Senator NETTLE (6:33 PM) —I also rise to speak to the Australian Security Intelligence Organisation Legislation Amendment (Terrorism) Bill 2002 report, which was considered by the Legal and Constitutional References Committee. In speaking to this report, I would like to thank Senator Ludwig, who spoke before me, for his comments on how these recommendations go some way towards ameliorating the worst aspects of the bill as it was originally introduced. It is worth noting that this is the third committee to which this legislation has been sent and that we have had the opportunity for public input into the inquiry by way of submissions. For each of those inquiries into the bill there was a substantial number of submissions from the public. On each of those occasions, the majority of the submissions raised problems with the bill, and many of them called for there to be outright opposition to this bill. That is the position of the Australian Greens, and that remains the position of the Australian Greens.

Even if the recommendations put forward by this latest committee are adopted by the government, this piece of legislation would still allow ASIO to detain people who were not suspected of being involved in a terrorist activity. It is a fundamental tenet of our legal system—indeed, it is stated in the Magna Carta—that no-one should be detained unless they have come before a court and have been found by that court to be either suspected or convicted of being involved in a criminal act. This piece of legislation seeks to undermine that very tenet on which our legal system is based.

It seeks to extend, to a point that we have never seen before in this country, the power of our security services. It seeks to give ASIO the power to detain people and to put in place a regime of coercive questioning under which, if people do not respond to questions, they can be imprisoned for five years. So they no longer have another basic tenet of our legal system, which is the right to silence. These are the things that this piece of legislation would do even if the recommendations put forward by the committee were adopted by the government. We heard Senator Ludwig go through the other parts of this legislation that were originally there that the committee seeks to amend.

I would like to go to some of the recommendations from the committee. Before I do so, I would like to point out that this idea of being able to detain non-suspects is not something that we have seen in the United States or in the United Kingdom in the legislation that they have brought into play post September 11 to try to address issues of terrorism. People who appeared before the committee—a number of whom were prominent QCs—came forward with an explanation, often a strident explanation, of the ways in which our current criminal justice system allows us to deal with those crimes that are considered to be terrorist crimes. They went through in detail the ways in which our current criminal justice system allows the style of coercive questioning that ASIO and the government have been arguing for in this piece of legislation. They went through the arguments to say that, when a terrorist act is committed, it is a criminal act that is committed. The thing that makes it a terrorist act is that it is motivated by political or religious beliefs, but the actual crime that is committed is a criminal offence and an offence that can be prosecuted under our existing criminal justice system. We have had that argument from several legal practitioners and legal organisations, and now we have had three public hearings of explanations of ways in which our current criminal justice system can deal with the issues of terrorism; we do not need this piece of legislation. So that is where we are starting from in this debate: it is not needed.

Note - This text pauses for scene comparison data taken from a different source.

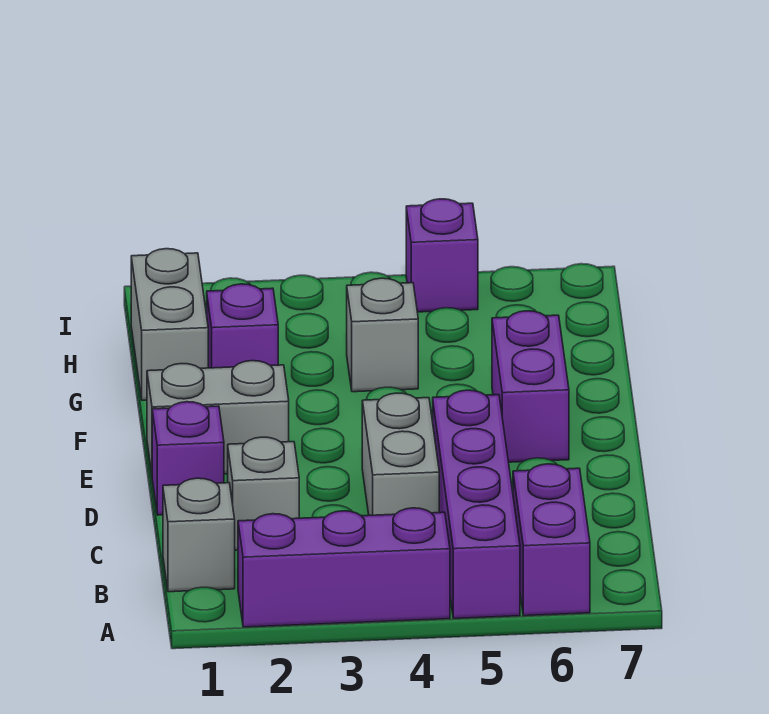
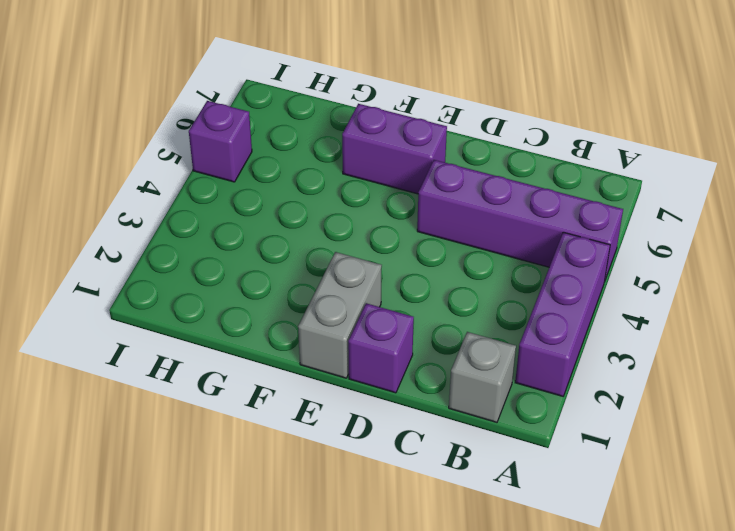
none -> purple brick A6:B6 level 1
none -> grey brick C2 level 1
none -> grey brick C4:D4 level 1

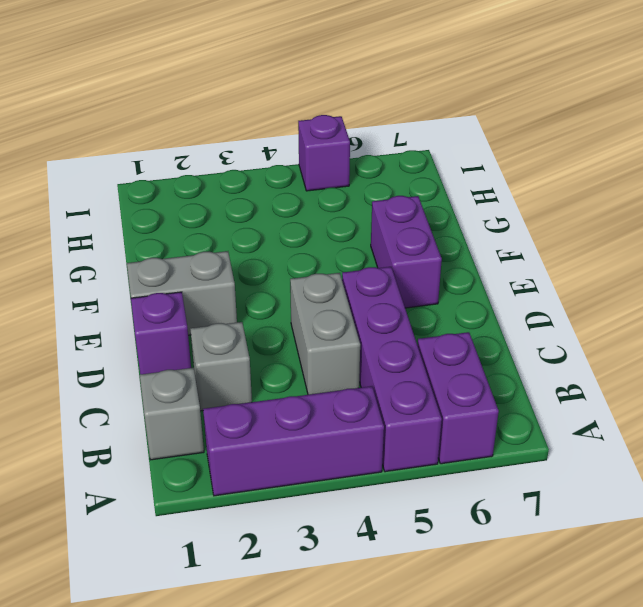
none -> grey brick G1:H1 level 1
none -> purple brick G2 level 1
none -> grey brick G4 level 1

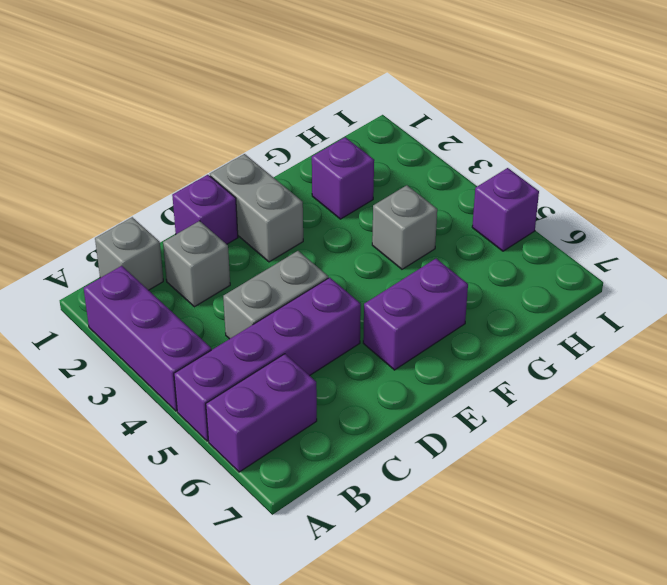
none -> grey brick G1:H1 level 1

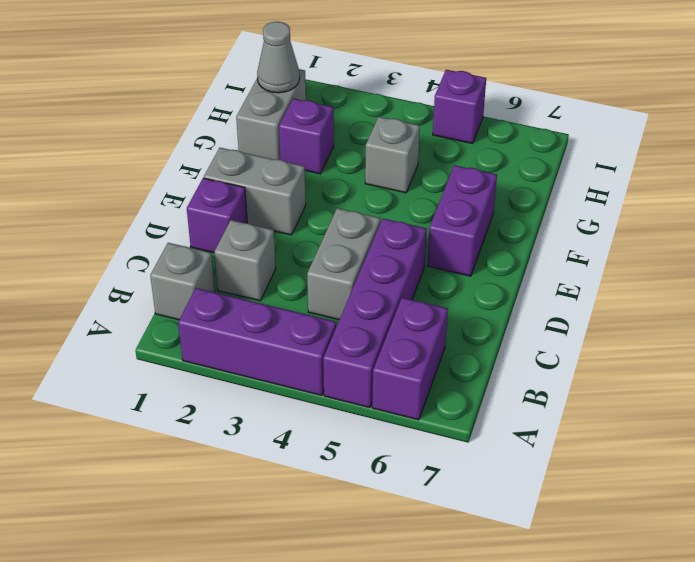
grey cone H1 level 2 -> none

I would like to spend a little bit of time going to one particular recommendation of the committee report. It is recommendation 13. One of the things that we have heard the committee and the Labor Party in particular say about this report is that it seeks to put in place an opportunity for people to have legal representation. That, as I think Senator Ludwig may have pointed out, was not originally in the bill. I have some concern about the way in which recommendation 13 is worded. It says:

The Committee recommends that access to a legal adviser should not be barred under the terms of a warrant—

which is something I think Senator Ludwig addressed—

but that if ... there is a real and immediate threat to public safety, the Prescribed Authority should be empowered to order that questioning commence without waiting for the attendance of a legal adviser.

I point that out as a caveat on being able to have a legal adviser present for this questioning by ASIO. It then goes on to provide another caveat, which is to say:

The Prescribed Authority should also have the power to order that questioning should proceed where he or she is satisfied that consecutive nominations of legal advisers constitute an attempt to frustrate the questioning process.

This is another caveat that has been added into this recommendation. So we have in this recommendation two opportunities to allow questioning to begin without a legal adviser being present. We are yet to see at this stage the amendments that I understand the Labor Party is putting forward to see that the recommendations of this committee are implemented. If indeed this is the path that the Labor Party is prepared to take and is choosing to take—that is, the assumption that this bad bill, this bill that undermines fundamental tenets of our legal system, can be amended and therefore made appropriate, which is not a position that the Australian Greens subscribe to—then these recommendations would need to be modified in amendments. It would need to be a modification that would reflect the deliberations of the committee, which I took to be an assumption that questioning could begin without a legal adviser being present but that a legal adviser would subsequently be able to be available for the person being questioned.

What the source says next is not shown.